‘Mad Heidi’ shakes up fascists – and the film industry

Heidi is played by Jessy Moravec Pascal Greuter Photography + Motion Graphics

Pigtailed Swiss icon Heidi disembowelling people isn’t something you see every day, but the plot isn’t the only unconventional aspect of the world’s first “Swissploitation’ film: the entire production process is innovative.

This content was published on September 30, 2020 - 14:00

The team behind Mad Heidi on Tuesday launched a crowdfunding campaign using blockchain. They aim to raise CHF1-2 million ($1.1-2.2 million) for shooting and post-production by selling 4,000 shares costing CHF500 each.
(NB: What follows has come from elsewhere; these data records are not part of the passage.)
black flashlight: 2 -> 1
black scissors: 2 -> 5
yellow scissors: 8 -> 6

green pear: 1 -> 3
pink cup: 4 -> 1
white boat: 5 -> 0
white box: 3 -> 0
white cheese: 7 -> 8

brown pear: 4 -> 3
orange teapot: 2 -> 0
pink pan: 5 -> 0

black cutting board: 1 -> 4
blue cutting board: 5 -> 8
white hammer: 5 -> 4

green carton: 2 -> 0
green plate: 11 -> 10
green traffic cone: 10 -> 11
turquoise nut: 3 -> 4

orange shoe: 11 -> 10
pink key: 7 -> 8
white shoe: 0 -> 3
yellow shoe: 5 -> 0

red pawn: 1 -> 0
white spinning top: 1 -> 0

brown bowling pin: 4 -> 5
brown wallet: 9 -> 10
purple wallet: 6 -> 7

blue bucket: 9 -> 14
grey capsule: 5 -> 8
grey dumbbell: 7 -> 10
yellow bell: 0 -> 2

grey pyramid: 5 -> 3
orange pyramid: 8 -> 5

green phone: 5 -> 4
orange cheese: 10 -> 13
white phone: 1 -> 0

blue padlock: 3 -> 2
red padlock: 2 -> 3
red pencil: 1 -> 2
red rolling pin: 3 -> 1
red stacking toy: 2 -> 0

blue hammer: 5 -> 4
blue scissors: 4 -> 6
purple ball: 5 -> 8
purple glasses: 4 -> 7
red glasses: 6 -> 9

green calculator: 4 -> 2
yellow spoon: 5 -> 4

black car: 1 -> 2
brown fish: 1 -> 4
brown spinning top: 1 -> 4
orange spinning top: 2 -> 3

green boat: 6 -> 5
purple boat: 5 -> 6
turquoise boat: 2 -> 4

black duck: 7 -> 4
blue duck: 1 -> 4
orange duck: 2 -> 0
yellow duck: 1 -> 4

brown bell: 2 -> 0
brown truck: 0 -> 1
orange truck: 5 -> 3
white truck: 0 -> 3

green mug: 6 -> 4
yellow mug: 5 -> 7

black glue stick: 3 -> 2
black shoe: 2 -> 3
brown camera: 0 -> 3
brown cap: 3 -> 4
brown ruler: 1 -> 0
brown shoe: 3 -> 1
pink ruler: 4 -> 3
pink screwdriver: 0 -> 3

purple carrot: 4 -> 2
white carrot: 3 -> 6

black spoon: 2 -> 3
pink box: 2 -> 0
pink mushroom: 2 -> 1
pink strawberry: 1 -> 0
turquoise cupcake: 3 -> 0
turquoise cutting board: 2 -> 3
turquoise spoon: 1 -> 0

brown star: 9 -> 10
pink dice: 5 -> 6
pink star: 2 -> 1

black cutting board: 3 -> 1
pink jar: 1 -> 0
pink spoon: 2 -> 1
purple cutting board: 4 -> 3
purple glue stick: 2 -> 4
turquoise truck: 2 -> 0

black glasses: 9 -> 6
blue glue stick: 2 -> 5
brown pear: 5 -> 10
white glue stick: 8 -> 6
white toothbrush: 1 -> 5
The investment will be written into a digital smart contract on the blockchain and the so-called shared revenue (net revenue after deduction of operating costs) will be distributed to shareholders automatically after the film comes out. The production team says “all contracts are paperless, which leads to no red tape. It will also secure transparency of funds, as it’s difficult to tamper with the system from outside.”

The Mad Heidi project began in 2017. Swiss director Johannes Hartmann, a long-time fan of splatter and exploitation films, came up with the idea of doing something with Heidi. Johanna Spyri's young orphan enjoys not only limitless optimism but also strong brand recognition around the world. Hartmann explained his idea to Swiss producer Valentin Greutert and Finnish producer Tero Kaukomaa, who now head a five-person team.

Greutert, who has been in film production for 20 years, says the industry’s business model has always been “innovation unfriendly” – especially the financing and the distribution of films to fans.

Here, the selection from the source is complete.